Recientemente, el presidente de la Asamblea Nacional presentó a la consideración de sus integrantes la reforma de la Ley Orgánica de Procesos Electorales, informando, además, que se abriría un proceso para contar con la participación de los diversos sectores políticos del país. Un tiempo después, declaró que se recibieron “cientos y cientos de páginas”, de parte de varias organizaciones, afirmación que fue categóricamente desmentida por los grupos más importantes de la oposición.
No cabe duda, entonces, de que los cambios serán aprobados, pues, como es harto sabido, en el parlamento la deliberación apenas alcanza para guardar las apariencias de un poder independiente, de acuerdo con lo que exigen las reglas de la democracia.
La bendición parlamentaria debe darse antes del 15 de diciembre, visto que el próximo año se convocará a la elección de 23 gobernaciones, 335 alcaldías, 23 consejos legislativos y 335 concejos municipales.
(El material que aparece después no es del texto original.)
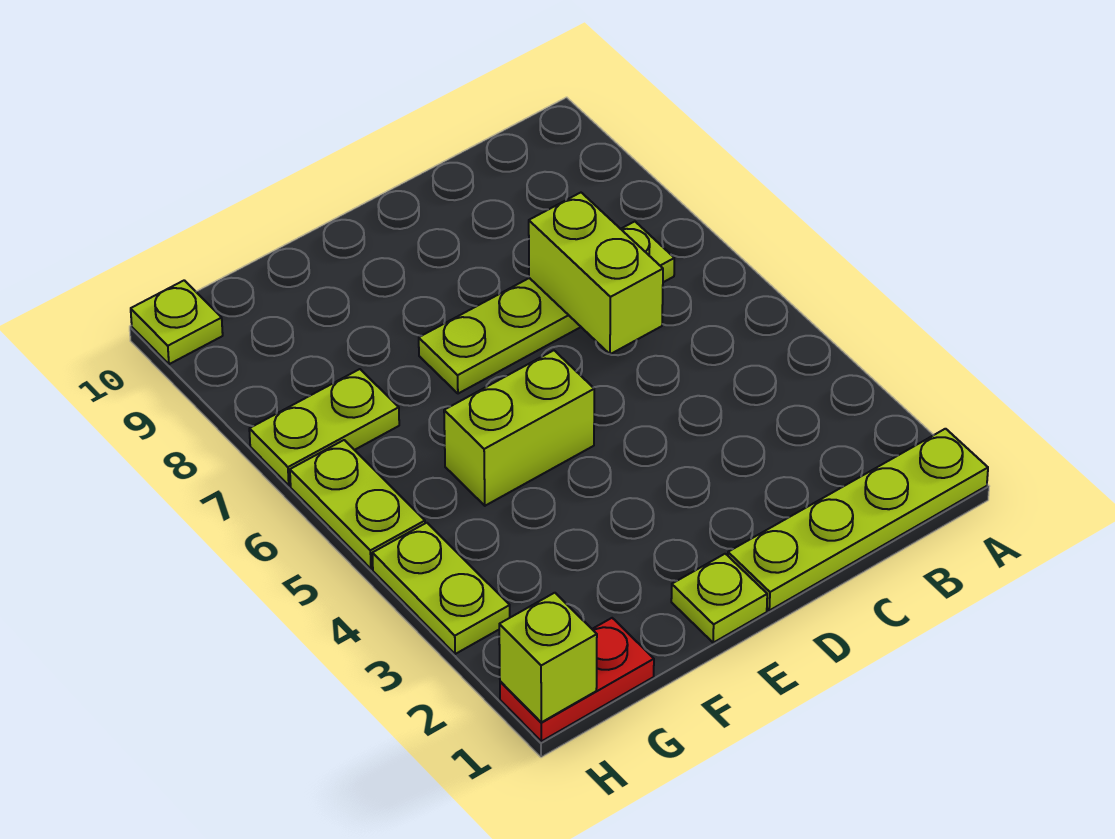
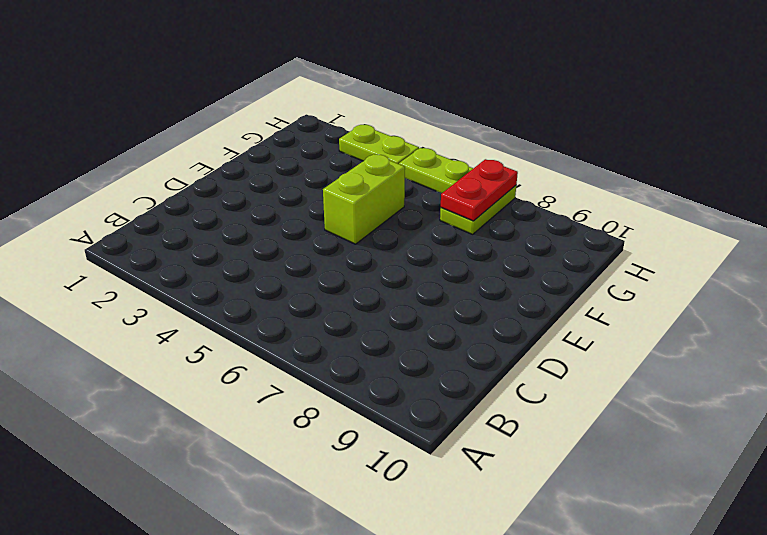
red plate G7:H7 level 2 -> red plate G1:H1 level 1
none -> lime plate A1:D1 level 1
none -> lime plate B7:E7 level 1

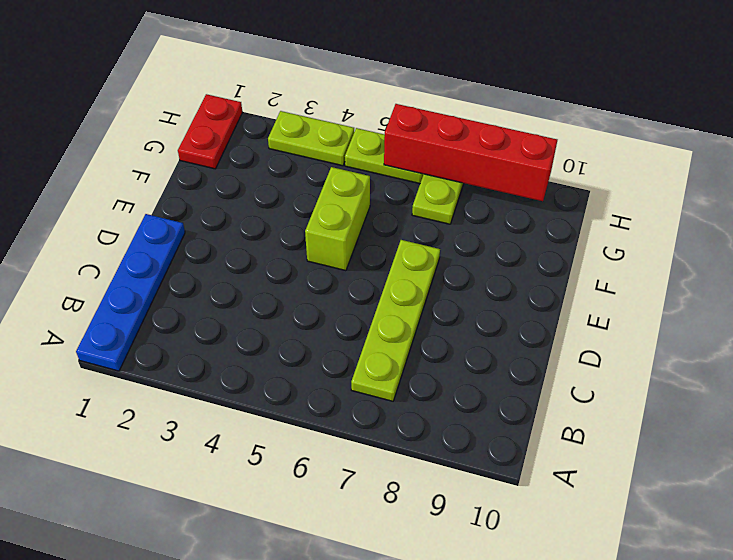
blue plate A1:D1 level 1 -> lime plate A1:D1 level 1
red brick H6:H9 level 2 -> none
none -> lime plate E1 level 1
none -> lime plate H10 level 1

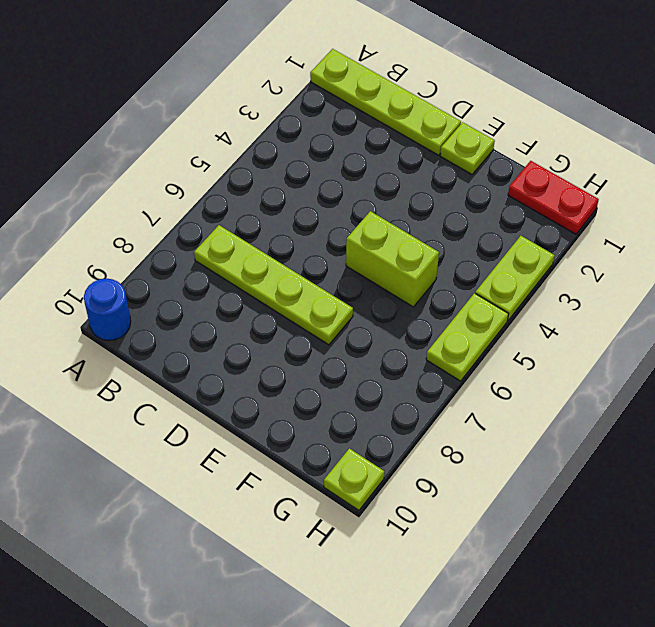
blue round brick A10 level 1 -> none
none -> lime plate G7:H7 level 1
none -> lime brick C6:C7 level 2

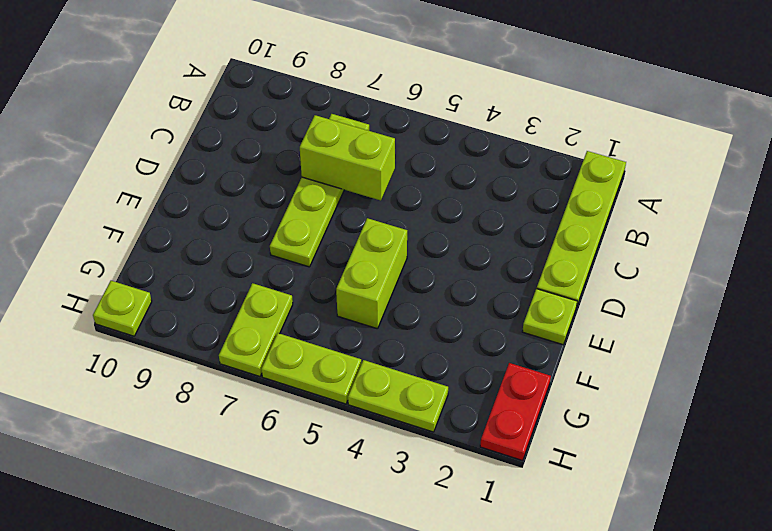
none -> lime brick H1 level 2

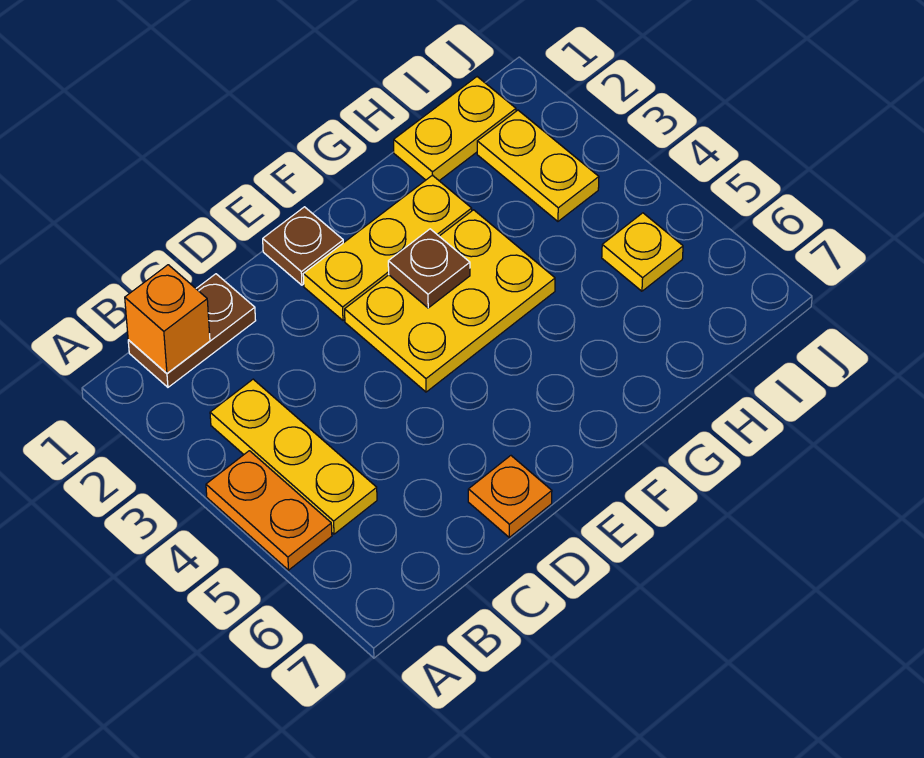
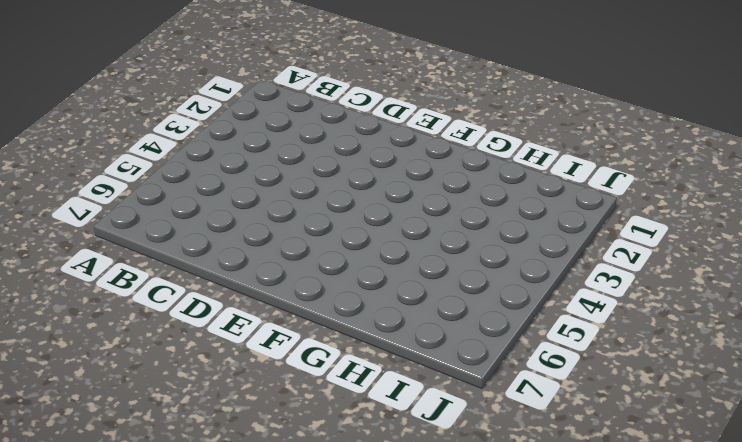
none -> orange plate A4:A5 level 1
none -> brown plate B1:C1 level 1
none -> yellow plate B3:B5 level 1

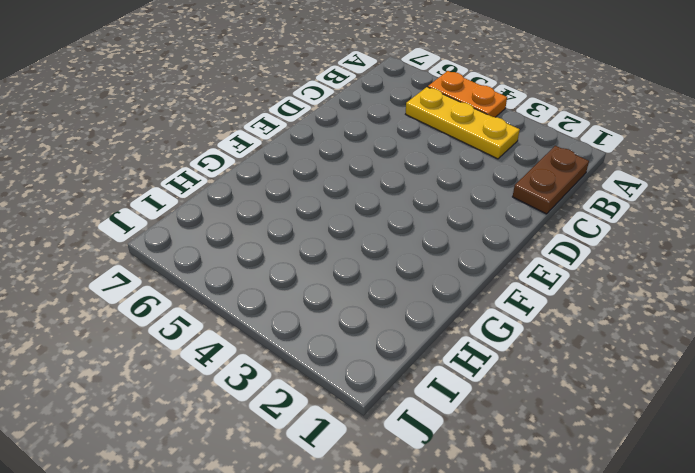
none -> orange plate D7 level 1
none -> brown plate E1 level 1
none -> yellow plate E2:G2 level 1

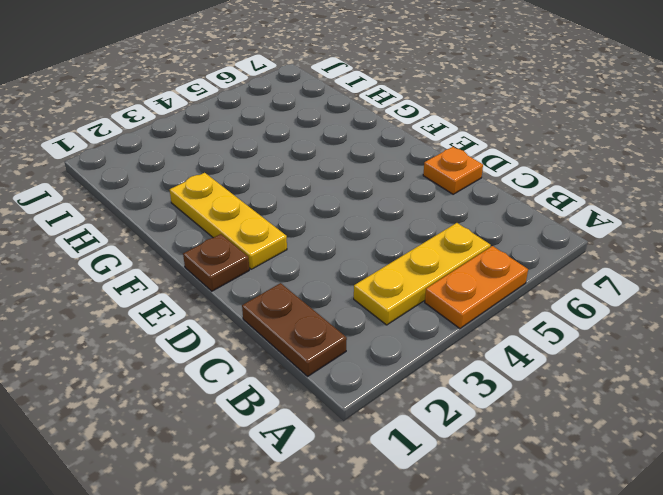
none -> yellow plate E3:G4 level 1
none -> yellow plate H1:I1 level 1
none -> yellow plate I2:I3 level 1

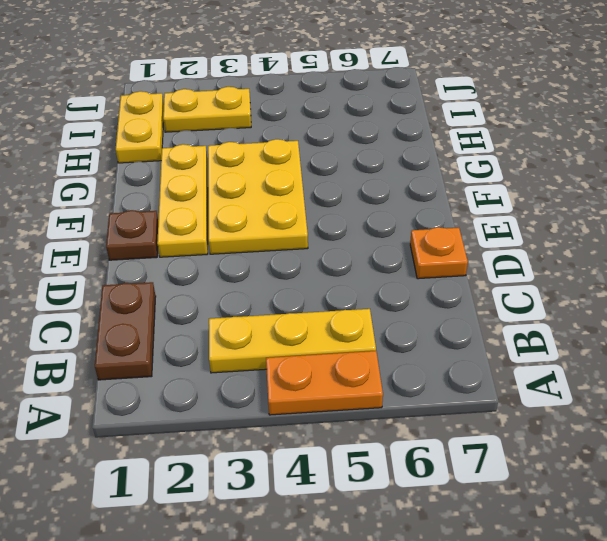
none -> yellow plate I5 level 1
none -> orange brick B1 level 2
none -> brown plate F3 level 2

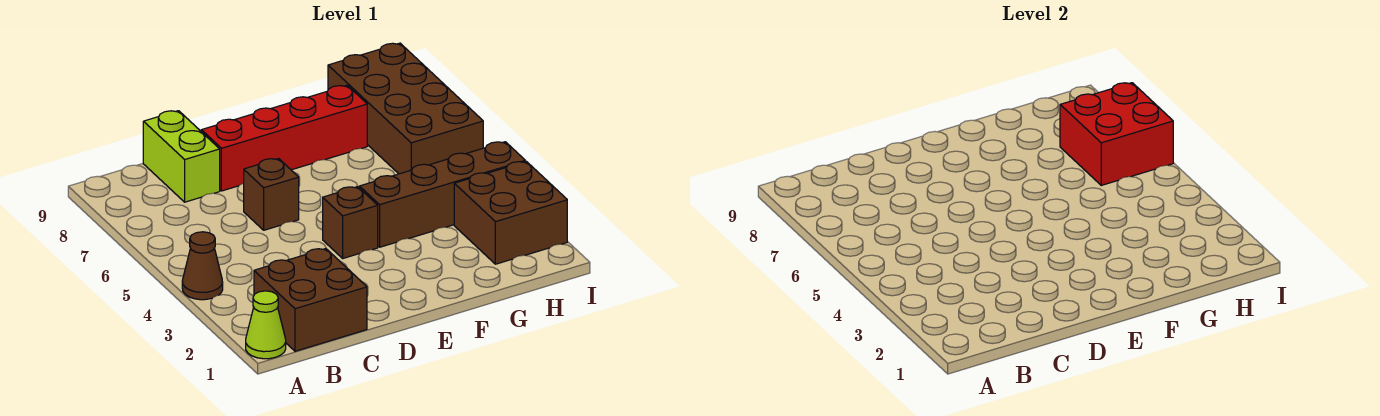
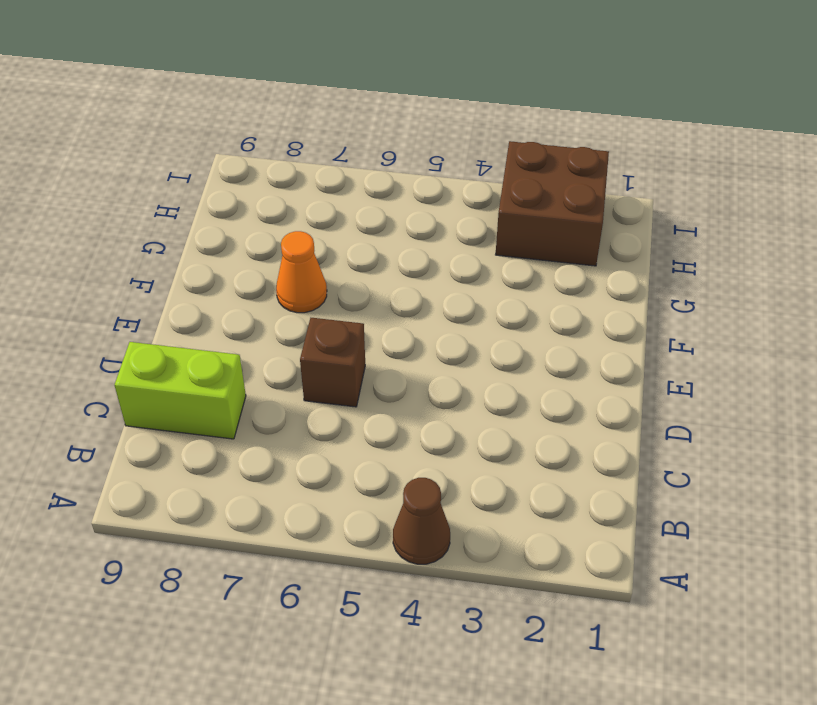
orange cone F7 level 1 -> none
none -> lime cone A1 level 1
none -> brown brick B1:C2 level 1

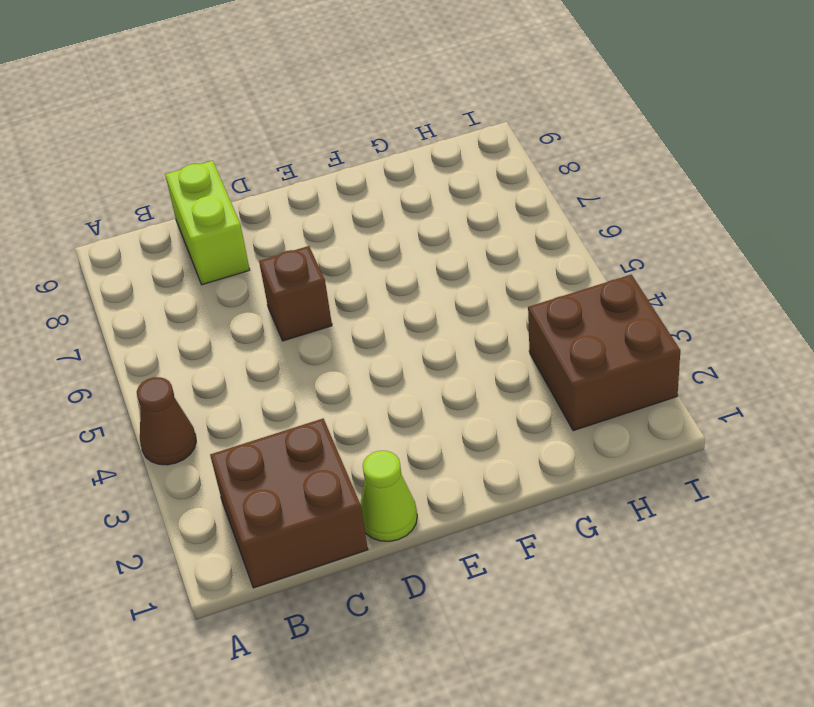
lime cone D1 level 1 -> lime cone A1 level 1
none -> red brick D8:G8 level 1
none -> brown brick E4 level 1

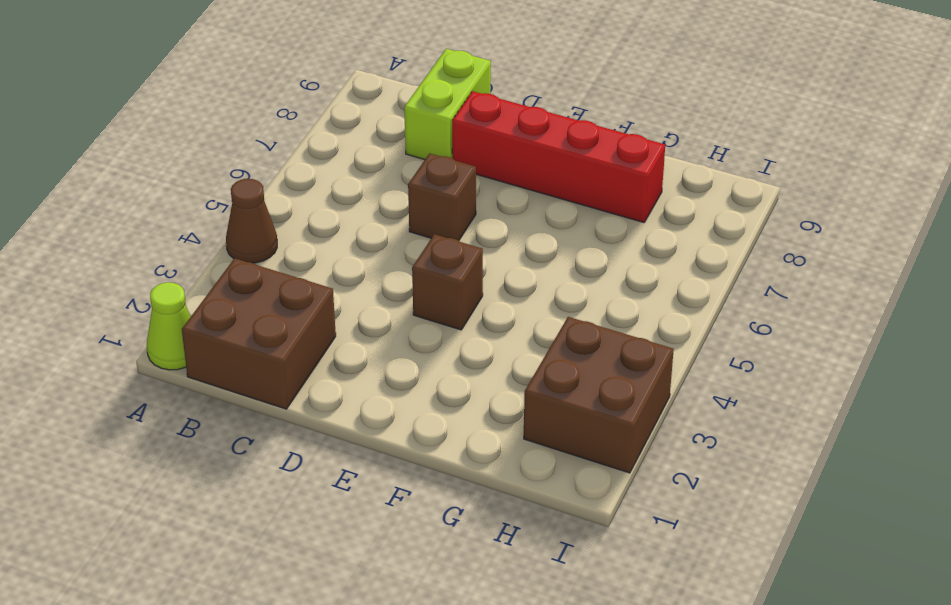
none -> brown brick F4:I4 level 1
none -> brown brick H6:I9 level 1

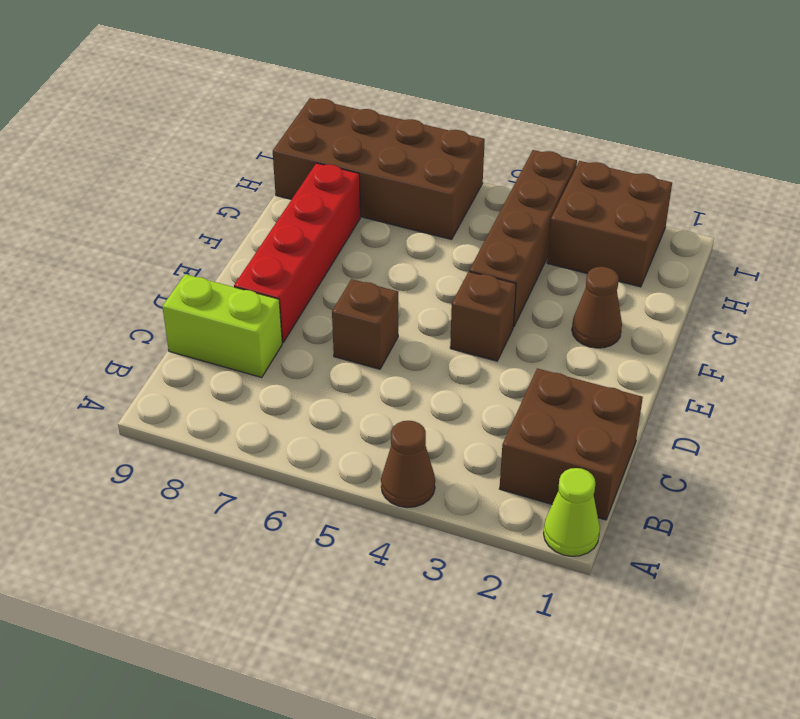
brown cone F2 level 1 -> none
none -> red brick H6:I7 level 2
Estas votaciones se llevarán a cabo en una fecha distinta a las presidenciales, lo que ciertamente es una novedad legal positiva, pues contribuye a disminuir la posibilidad de que el sufragio presidencial marque la tendencia en los demás cargos.
Por supuesto, la premisa básica que sustenta la nueva normativa es el “combate contra el fascismo”, convertido en una expresión elástica que se emplea para repudiar y sancionar casi cualquier cosa. Al amparo de ese propósito se proponen cambios que claramente refuerzan el autoritarismo.
En efecto, se descarta la impugnación de los resultados anunciados por el Consejo Nacional Electoral; se prohíbe, además, la observación de las organizaciones internacionales, bajo el socorrido argumento de que implican la “injerencia extranjera”; adicionalmente se elimina el financiamiento público, porque, cabe imaginar, no lo necesita el PSUV para llevar a cabo su campaña; y, por dar un nuevo ejemplo, se le obliga a quien pretenda ser candidato refrendar los resultados divulgados por el CNE en las elecciones del pasado 28 de julio, de los que, como se sabe, no se ha mostrado ninguna prueba.
En suma, nos encontramos frente a irregularidades ya conocidas, gracias a un árbitro parcializado que en las elecciones del pasado 28 de julio no sonó el pito frente a las numerosas y graves faltas que se perpetraron, con el objetivo de favorecer la reelección presidencial.
Si a lo anterior se suma el creciente rechazo al gobierno por parte de la población, es lógico preguntarse si lo que está detrás de la reforma no será motivar la abstención para garantizar la permanencia en los diversos cargos de quienes sean afines a las ideas y, sobre todo, a los intereses de quienes gobiernan hace más de una década.